Sensacional que o maior destaque do Carnaval fora de época em 2022 tenha sido o Exu interpretado pelo ator Demerson Dalvaro num carro alegórico da Grande Rio –escola que acabou campeã do grupo especial carioca. O orixá cuspidor de farofa superou em repercussão até a ínfima fantasia de Paolla Oliveira, rainha da bateria da mesma escola.

Antes do desfile, Demerson treinou duro. Segundo reportagem do jornal Extra, ele gastou dez quilos de farofa em ensaios solitários dentro do box do chuveiro.

Contorce, faz careta, come farinha, contorce mais um pouco, toma água e cospe tudo num jato. A coreografia da Sapucaí num banheiro de apartamento. Com farofa. Tem um trechinho disso num vídeo que o Extra incluiu na matéria.

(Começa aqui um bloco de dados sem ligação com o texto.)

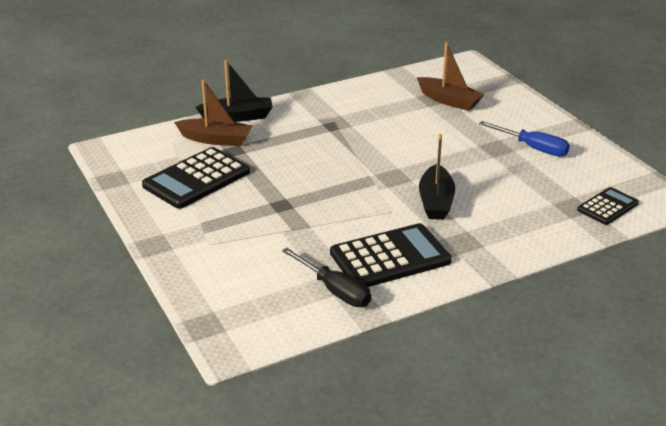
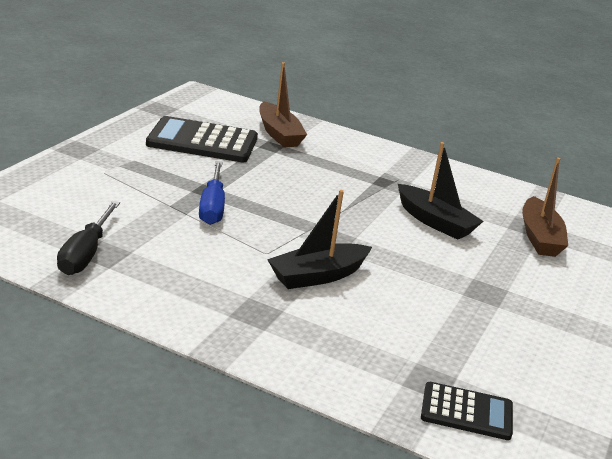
camera: 50 degrees right, 5 degrees down
(237, 117) = (331, 134): black boat -> black boat (435, 222)
(390, 257) = (177, 272): black calculator -> none
(533, 148) = (523, 319): blue screwdriver -> blue screwdriver (212, 206)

O ator Demerson D'alvaro, que interpretou o orixá Exu num carro alegórico da escola de samba Grande Rio
O ator Demerson D'alvaro, que interpretou o orixá Exu num carro alegórico da escola de samba Grande Rio - Muro Pimentel/AFP

O melhor do Exu carnavalesco é a "des-demonização" tanto desse orixá em particular quanto, em geral, das religiões de matriz africana. A famosa macumba, termo pejorativo que os adeptos dessas crenças resolveram adotar para –perdão pela palavra– ressignificar.

Eu sou ateu e me reservo o direito de não engolir nenhuma religião, independentemente da origem da matriz. Também sou, pelos padrões brasileiros, branco.

Vivi muito, vi muito e acho que não sou burro. Sei muitíssimo bem que o "medo" da macumba como feitiço para amaldiçoar não passa de racismo mal disfarçado.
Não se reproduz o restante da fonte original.